Asya odadan çıkıp kapıyı kapattı
"yarın gideceğini bilmiyordum,yani bir hafta çok çabuk geçmedi mi?"
"evet öyle"
"keşke seninle Türkiye'ye gelebilsem"
"aklından bile geçirme, Türkiye'yi unut, burada kendine yeni bir sayfa açtın"
"ama o sayfada sen yoksun Eflan"
"benim olmamam daha iyi Karel"
"hayır iyi falan değil"
şaka gibi, şuan resmen ellerim titriyordu
"iyi olacak"dedim
belimden tutup kendine doğru çektiğinde alınlarımız birbirine değdi
"gitmeni istemiyorum"
beklemediğim bir anda dudaklarıma yapıştı
"gitme"deyip tekrar dudaklarımı öpmeye devam etti
dudaklarımı dudaklarından ayırdım
"çıkalım artık"dedim
belimden sıkıca tutup bana sarıldı
kalbim anında hızla atmaya başladı
kafasını boynuma gömüp boynumu öptü
"Karel"dedim durması için
o sırada telefonum çalmaya başladı
ikimizde aynı anda telefonuma doğru baktık
arayan Çağatay'dı
"kaç gündür aramalarını cevaplamıyorum,şüphelenmesin"

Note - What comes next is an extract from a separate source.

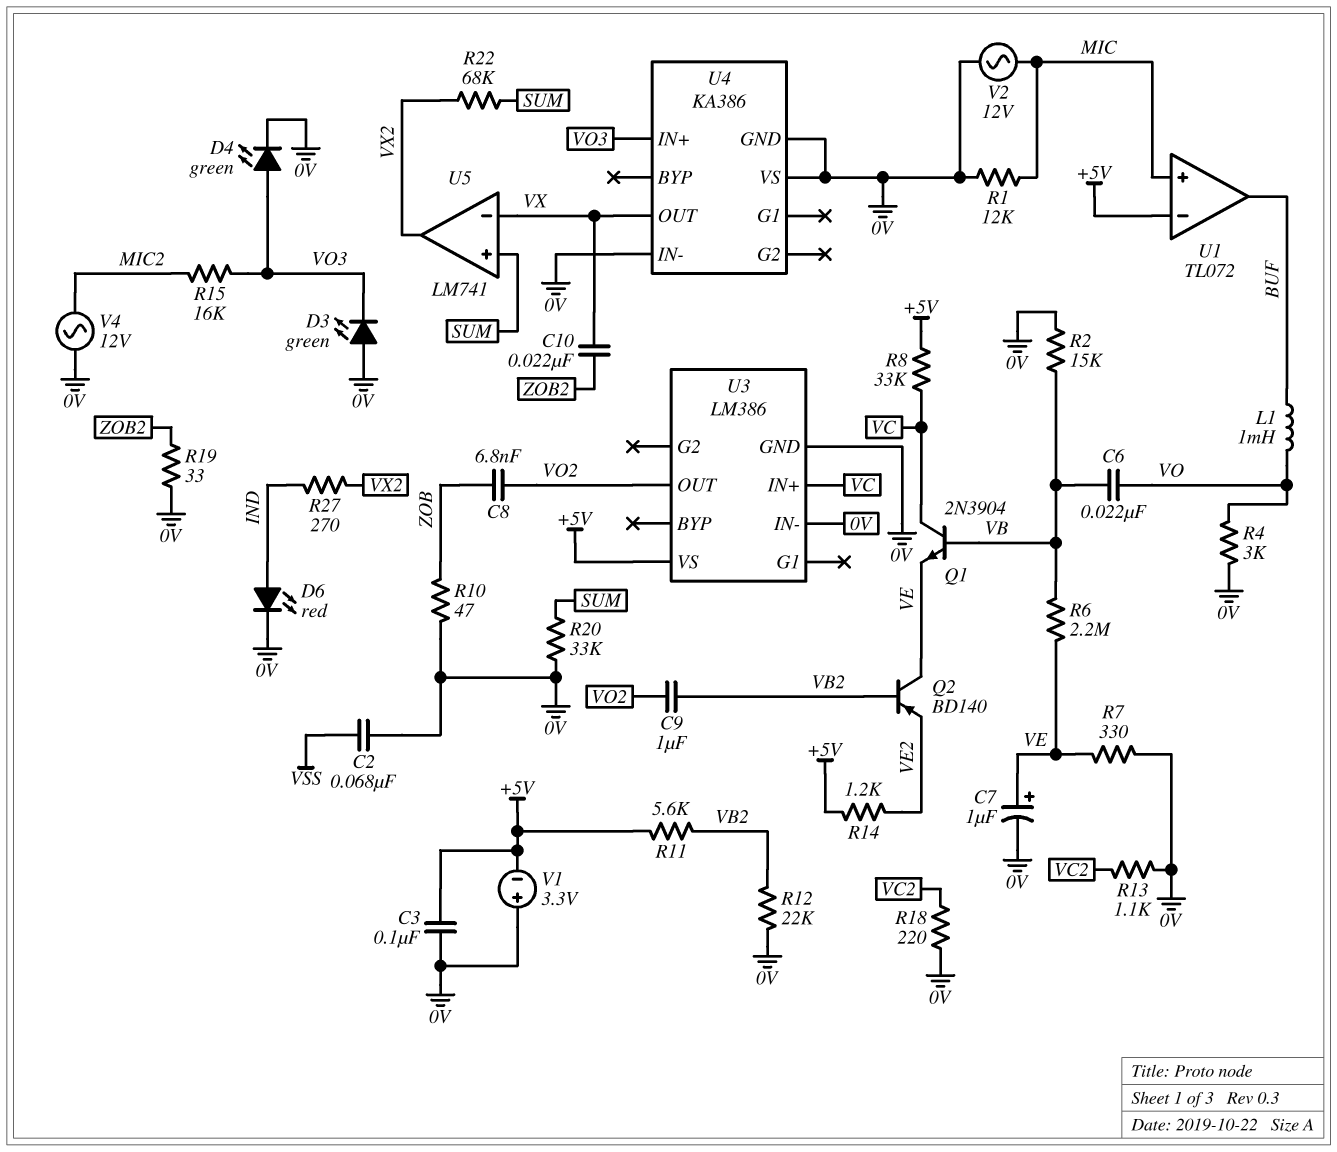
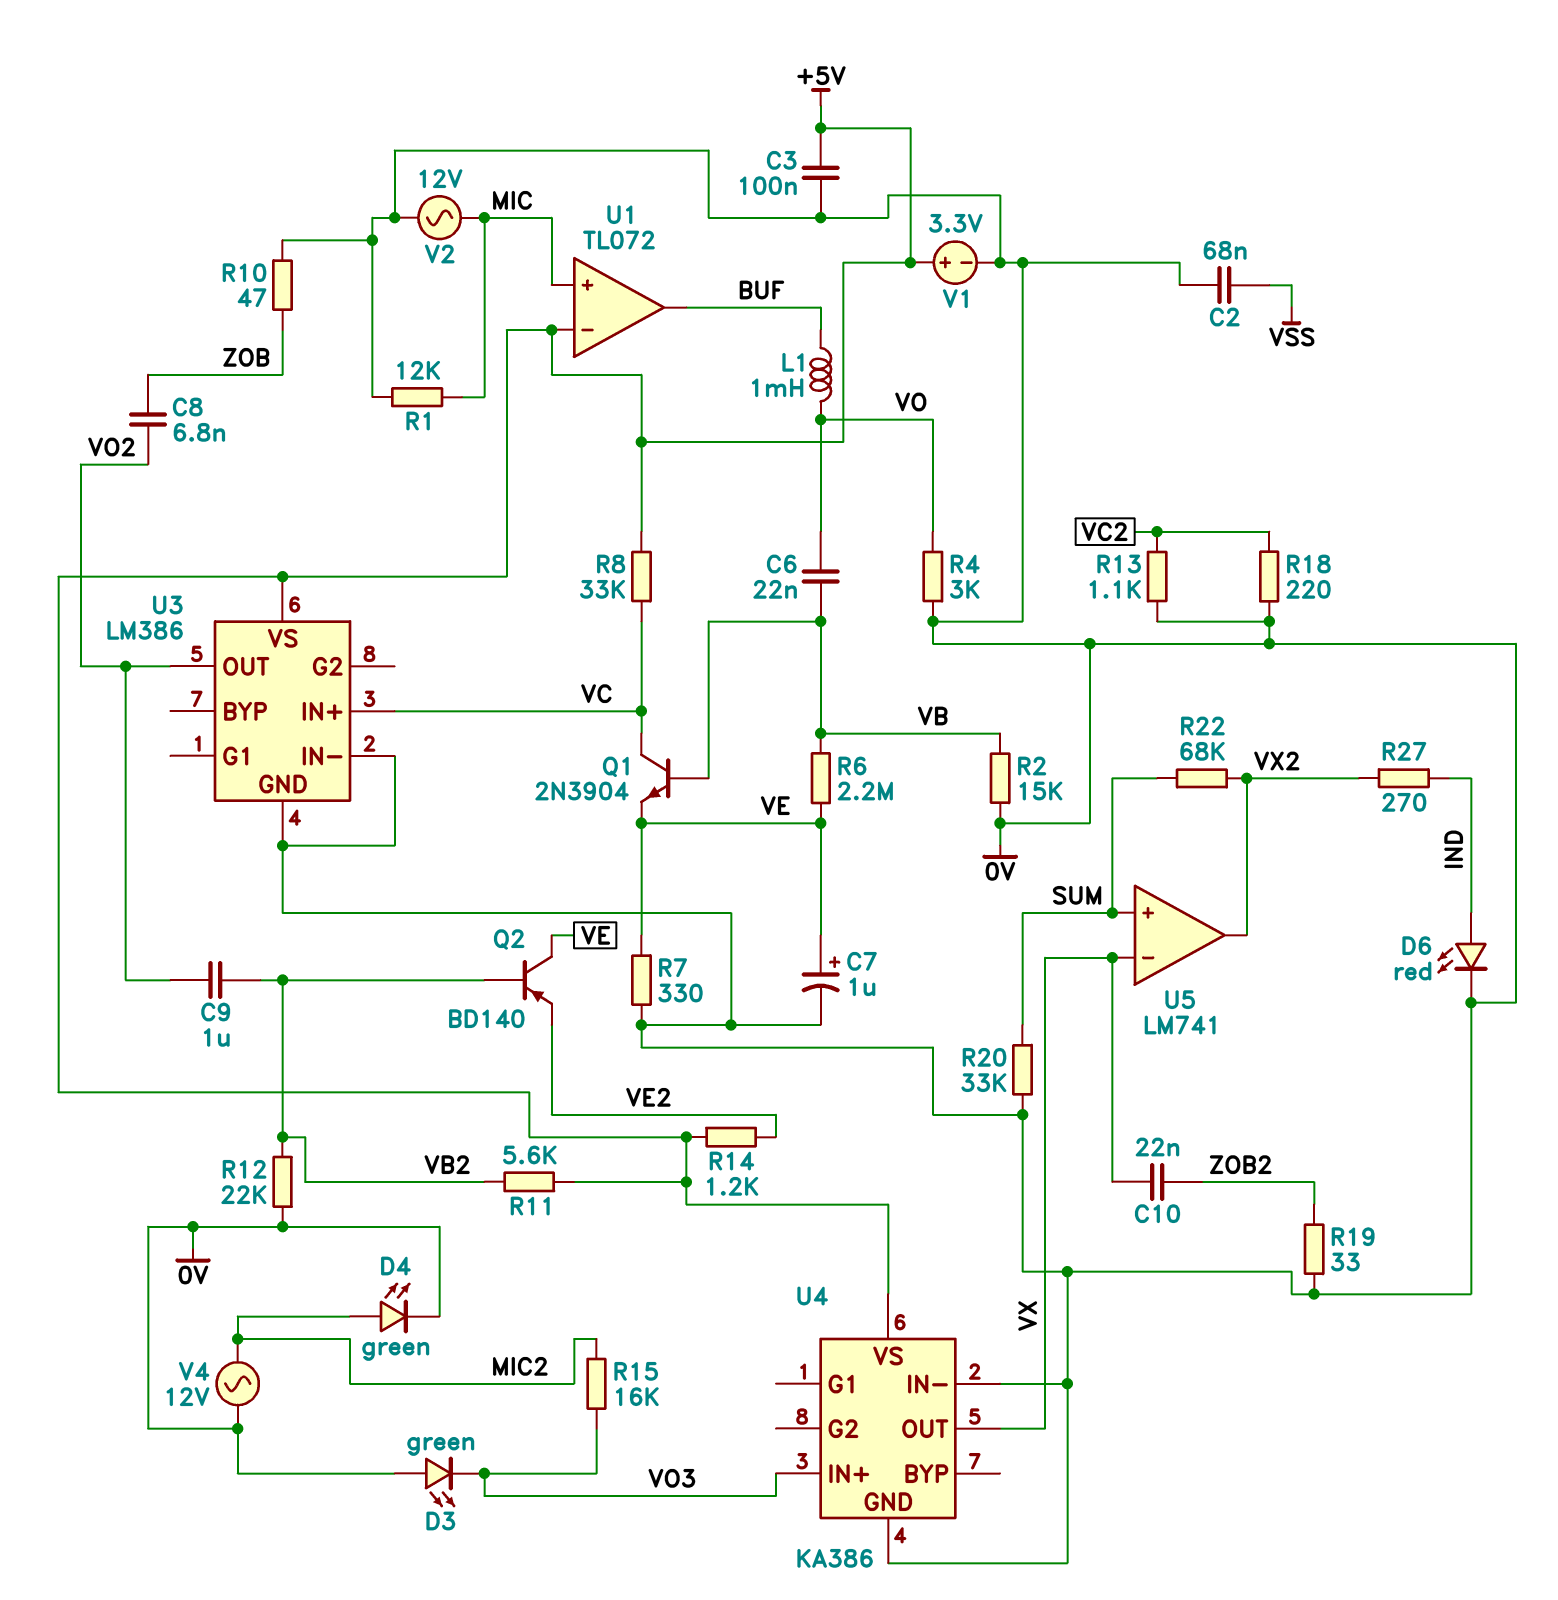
D4: LED green (A VO3, K 0V) -> LED green (A MIC2, K 0V)
U4 pin VS: 0V -> +5V
V1: 3.3V (plus 0V, minus +5V) -> 3.3V (plus +5V, minus 0V)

aramayı cevaplayıp hoparlöre aldım
"bu sefer de açmasaydın oraya gelecektim"
"çok yoğunum"
"yarın geliyorsun değil mi?"
"evet"
"bu arada doğum günün kutlu olsun sevgilim"
"sağol"
"sana bir sürprizim olucak buraya gelince"
"ne sürprizi?"
"görürsün"
"peki,ben şimdi çıkıcam yarın görüşürüz"
"görüşürüz sevgilim"
telefonu kapattım
"kim bilir ne sürprizi yapacak, saçma sapan işler"dedim
"pasta almıştır"
"böyle şeyler yaptıkça ayrılmam daha da zorlaşıyor,beni aldatmasa gerçekten sevdiğini düşünücem"
"sen ayrılma diye yapıyor işte"
derin bir nefes aldım
"doğum günümü hatırlamasını beklemiyordum"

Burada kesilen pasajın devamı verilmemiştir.